Scientists at the Oklahoma Medical Research Foundation have broken new ground in understanding how the lymphatic system works, potentially opening the door for future therapies. The lymphatic system is a network of vessels and lymph nodes that spans the entire body.
Wnt/β-catenin signaling is necessary for lymphatic vascular development. Oscillatory shear stress (OSS) enhances Wnt/β-catenin signaling in cultured lymphatic endothelial cells (LECs) to induce expression of the lymphedema-associated transcription factors GATA2 and FOXC2.
However, the mechanisms by which OSS regulates Wnt/β-catenin signaling and GATA2 and FOXC2 expression are unknown. We show that OSS activates autocrine Wnt/β-catenin signaling in LECs in vitro.
Tissue-specific deletion of Wntless, which is required for the secretion of Wnt ligands, reveals that LECs and vascular smooth muscle cells are complementary sources of lymphatic endothelial cells that regulate lymphatic vascular development in vivo.
Further, the LEC master transcription factor PROX1 forms a complex with β-catenin and the TCF/LEF transcription factor TCF7L1 to enhance Wnt/β-catenin signaling and promote FOXC2 andGATA2 expression in LECs.
Thus, the work defines Wnt sources, reveals that PROX1 directs cell fate by acting as a Wnt signaling component, and dissects the mechanisms of PROX1 and Wnt synergy.
OSS Activates Autocrine Wnt/β-Catenin Signaling in LECsIn Vitro
Wnt/β-catenin signaling is activated upon the interaction of canonical Wnt ligands with Frizzled receptors and LRP5 and 6 (LRP5/6) co-receptors. Wnt ligands induce the phosphorylation of LRP5/6.

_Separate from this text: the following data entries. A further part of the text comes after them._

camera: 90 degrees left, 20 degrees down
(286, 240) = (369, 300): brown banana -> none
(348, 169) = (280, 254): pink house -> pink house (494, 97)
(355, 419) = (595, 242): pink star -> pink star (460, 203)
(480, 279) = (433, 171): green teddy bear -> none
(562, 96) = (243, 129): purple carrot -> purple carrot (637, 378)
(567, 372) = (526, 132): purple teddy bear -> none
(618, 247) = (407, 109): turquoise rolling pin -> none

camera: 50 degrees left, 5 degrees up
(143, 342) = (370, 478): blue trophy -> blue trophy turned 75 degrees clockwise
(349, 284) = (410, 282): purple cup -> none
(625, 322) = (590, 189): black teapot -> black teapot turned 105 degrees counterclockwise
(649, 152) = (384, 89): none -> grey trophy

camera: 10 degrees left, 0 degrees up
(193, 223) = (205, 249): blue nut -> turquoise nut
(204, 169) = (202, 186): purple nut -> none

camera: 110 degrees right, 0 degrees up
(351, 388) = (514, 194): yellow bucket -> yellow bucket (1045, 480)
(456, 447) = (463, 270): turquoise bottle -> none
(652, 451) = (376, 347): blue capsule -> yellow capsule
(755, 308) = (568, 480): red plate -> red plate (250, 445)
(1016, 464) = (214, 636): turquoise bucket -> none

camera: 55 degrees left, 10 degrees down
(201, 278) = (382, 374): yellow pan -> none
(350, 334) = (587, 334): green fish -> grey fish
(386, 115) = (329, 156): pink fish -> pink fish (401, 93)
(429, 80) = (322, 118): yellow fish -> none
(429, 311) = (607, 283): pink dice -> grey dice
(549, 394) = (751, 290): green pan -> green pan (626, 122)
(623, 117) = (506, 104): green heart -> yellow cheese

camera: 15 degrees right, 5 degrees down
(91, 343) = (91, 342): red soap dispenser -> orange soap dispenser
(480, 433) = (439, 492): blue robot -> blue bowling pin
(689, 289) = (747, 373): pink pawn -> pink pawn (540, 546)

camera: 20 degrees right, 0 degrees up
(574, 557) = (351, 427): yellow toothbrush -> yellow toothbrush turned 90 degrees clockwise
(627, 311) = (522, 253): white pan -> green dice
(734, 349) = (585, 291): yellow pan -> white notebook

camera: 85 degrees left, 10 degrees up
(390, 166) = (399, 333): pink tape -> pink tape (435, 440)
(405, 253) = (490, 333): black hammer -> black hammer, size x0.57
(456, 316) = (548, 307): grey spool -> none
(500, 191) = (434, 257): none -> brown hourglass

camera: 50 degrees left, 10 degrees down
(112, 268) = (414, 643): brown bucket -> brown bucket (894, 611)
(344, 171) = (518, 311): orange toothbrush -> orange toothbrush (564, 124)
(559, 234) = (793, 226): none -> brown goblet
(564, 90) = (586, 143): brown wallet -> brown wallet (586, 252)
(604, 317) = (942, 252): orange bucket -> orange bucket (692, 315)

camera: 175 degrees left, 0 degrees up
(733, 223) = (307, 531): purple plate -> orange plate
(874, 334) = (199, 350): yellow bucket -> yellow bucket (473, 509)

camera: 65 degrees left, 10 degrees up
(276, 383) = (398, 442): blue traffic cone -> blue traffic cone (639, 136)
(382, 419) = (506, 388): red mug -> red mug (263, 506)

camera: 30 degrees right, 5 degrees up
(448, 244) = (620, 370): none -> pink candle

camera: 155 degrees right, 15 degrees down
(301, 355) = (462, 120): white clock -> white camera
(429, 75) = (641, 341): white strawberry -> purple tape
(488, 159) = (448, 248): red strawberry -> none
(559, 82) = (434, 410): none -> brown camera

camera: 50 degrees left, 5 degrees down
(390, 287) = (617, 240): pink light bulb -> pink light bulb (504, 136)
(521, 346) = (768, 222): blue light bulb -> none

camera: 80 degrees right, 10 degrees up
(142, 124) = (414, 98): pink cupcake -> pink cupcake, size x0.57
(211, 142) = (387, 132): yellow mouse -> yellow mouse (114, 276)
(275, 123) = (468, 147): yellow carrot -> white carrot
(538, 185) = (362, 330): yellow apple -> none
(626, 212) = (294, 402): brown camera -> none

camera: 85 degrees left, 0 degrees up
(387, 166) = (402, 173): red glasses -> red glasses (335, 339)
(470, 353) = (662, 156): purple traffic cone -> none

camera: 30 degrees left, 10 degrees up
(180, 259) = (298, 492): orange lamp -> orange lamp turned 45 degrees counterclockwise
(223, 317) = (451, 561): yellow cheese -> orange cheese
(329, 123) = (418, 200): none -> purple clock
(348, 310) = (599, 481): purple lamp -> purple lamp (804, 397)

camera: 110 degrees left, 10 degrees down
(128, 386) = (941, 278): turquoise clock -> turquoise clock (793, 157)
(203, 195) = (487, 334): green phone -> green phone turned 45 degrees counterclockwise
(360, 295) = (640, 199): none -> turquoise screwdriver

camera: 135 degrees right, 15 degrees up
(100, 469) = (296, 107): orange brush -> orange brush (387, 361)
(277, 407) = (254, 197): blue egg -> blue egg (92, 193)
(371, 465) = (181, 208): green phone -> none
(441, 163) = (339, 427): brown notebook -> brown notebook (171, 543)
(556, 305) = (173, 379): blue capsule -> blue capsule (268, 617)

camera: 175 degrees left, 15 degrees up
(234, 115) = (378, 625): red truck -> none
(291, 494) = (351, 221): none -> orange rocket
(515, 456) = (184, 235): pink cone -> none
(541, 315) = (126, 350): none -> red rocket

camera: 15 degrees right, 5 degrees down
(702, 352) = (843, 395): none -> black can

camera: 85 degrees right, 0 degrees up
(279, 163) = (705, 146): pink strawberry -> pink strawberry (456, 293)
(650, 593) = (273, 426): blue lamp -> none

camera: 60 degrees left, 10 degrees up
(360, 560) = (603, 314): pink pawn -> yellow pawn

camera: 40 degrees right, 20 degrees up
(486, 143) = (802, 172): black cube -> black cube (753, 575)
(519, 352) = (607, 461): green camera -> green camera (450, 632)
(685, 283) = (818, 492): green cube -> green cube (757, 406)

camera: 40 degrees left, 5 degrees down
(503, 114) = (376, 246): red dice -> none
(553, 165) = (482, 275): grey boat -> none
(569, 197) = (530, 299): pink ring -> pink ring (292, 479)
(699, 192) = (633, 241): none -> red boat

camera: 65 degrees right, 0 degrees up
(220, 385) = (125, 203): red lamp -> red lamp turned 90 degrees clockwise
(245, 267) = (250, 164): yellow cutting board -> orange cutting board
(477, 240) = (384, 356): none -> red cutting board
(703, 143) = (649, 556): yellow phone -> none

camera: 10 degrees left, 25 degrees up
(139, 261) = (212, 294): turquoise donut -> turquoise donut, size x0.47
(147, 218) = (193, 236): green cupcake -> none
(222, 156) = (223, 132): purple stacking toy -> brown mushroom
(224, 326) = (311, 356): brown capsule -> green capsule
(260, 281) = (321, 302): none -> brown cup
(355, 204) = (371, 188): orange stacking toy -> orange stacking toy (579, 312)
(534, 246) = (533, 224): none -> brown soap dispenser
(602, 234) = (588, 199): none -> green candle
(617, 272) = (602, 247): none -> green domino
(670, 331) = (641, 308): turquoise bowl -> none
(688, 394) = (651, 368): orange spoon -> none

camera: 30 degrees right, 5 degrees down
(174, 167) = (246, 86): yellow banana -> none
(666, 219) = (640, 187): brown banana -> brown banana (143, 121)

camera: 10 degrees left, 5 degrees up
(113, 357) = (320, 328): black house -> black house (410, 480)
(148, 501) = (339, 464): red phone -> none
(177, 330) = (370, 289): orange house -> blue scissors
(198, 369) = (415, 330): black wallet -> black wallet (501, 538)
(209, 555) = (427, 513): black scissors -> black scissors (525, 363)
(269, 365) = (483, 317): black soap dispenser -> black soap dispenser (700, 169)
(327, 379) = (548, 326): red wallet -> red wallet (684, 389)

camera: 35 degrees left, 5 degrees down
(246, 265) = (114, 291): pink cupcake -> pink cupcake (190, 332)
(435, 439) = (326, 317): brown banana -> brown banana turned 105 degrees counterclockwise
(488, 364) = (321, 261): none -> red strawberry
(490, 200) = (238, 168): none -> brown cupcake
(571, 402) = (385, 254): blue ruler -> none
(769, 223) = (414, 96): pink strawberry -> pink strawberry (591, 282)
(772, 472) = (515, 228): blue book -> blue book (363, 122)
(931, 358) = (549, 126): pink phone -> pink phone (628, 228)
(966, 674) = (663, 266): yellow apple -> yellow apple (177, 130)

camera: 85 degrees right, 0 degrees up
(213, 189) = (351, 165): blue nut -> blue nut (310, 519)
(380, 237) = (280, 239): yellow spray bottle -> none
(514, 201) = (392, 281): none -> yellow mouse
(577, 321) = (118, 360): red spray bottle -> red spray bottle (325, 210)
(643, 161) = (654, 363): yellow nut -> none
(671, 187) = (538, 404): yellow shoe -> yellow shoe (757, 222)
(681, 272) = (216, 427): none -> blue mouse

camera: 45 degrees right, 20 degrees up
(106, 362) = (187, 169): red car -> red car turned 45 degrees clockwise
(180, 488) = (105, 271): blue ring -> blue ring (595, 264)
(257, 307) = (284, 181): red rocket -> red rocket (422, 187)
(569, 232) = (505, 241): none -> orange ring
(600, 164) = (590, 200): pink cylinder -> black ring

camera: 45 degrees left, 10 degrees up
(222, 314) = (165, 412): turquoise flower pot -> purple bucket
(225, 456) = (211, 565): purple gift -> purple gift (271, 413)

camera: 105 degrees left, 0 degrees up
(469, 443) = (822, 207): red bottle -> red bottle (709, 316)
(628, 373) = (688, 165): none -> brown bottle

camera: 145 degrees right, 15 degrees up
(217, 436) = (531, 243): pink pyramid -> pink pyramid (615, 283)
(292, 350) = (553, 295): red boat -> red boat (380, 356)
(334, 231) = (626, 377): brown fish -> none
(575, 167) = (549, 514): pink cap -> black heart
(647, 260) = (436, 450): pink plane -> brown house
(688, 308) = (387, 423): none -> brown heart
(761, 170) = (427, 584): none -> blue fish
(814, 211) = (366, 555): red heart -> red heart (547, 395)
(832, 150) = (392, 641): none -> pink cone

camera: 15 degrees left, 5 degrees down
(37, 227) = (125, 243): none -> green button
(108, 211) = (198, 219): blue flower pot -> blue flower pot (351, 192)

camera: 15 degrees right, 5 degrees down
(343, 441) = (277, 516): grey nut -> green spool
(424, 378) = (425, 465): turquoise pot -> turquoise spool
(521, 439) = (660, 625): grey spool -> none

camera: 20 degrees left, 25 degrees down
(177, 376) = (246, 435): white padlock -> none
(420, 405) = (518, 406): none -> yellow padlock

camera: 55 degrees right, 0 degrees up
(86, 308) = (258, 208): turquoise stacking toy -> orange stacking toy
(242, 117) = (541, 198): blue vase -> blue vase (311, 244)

The researchers observed increased phosphorylation of LRP6 in primary human LECs (HLECs) exposed to OSS, suggesting that Wnt ligands are involved in OSS-mediated activation of Wnt/β-catenin signaling.
To evaluate whether Wnt ligands are important for OSS-mediated FOXC2 and GATA2 expression we exposed HLECs to OSS in the presence of recombinant (r) DKK1, which inhibits the interaction between LRP5/6 and Wnt ligands.
The expression of FOXC2, GATA2, and the positive control AXIN2 was reduced in OSS-exposed HLECs cultured in the presence of rDKK1 relative to controls, indicating that Wnt ligands are necessary for the OSS-mediated enhancement of FOXC2 and GATA2 expression.
In the intestinal epithelium, Paneth cells are considered the source of Wnt ligands that regulate the differentiation and proliferation of epithelial stem cells in ex vivo organoids.
However, abolishing Wnt secretion from Paneth cells does not significantly affect intestinal epithelial homeostasis in vivo. Stromal cells that are located near the intestinal crypts produce Wnt ligands and compensate for the loss of Paneth cell-derived Wnt ligands.
Similarly, although autocrine Wnt/β-catenin signaling is sufficient for activating the expression of FOXC2 and GATA2 in vitro, Wnt ligands from vascular smooth muscle cells play a complementary role in vivo.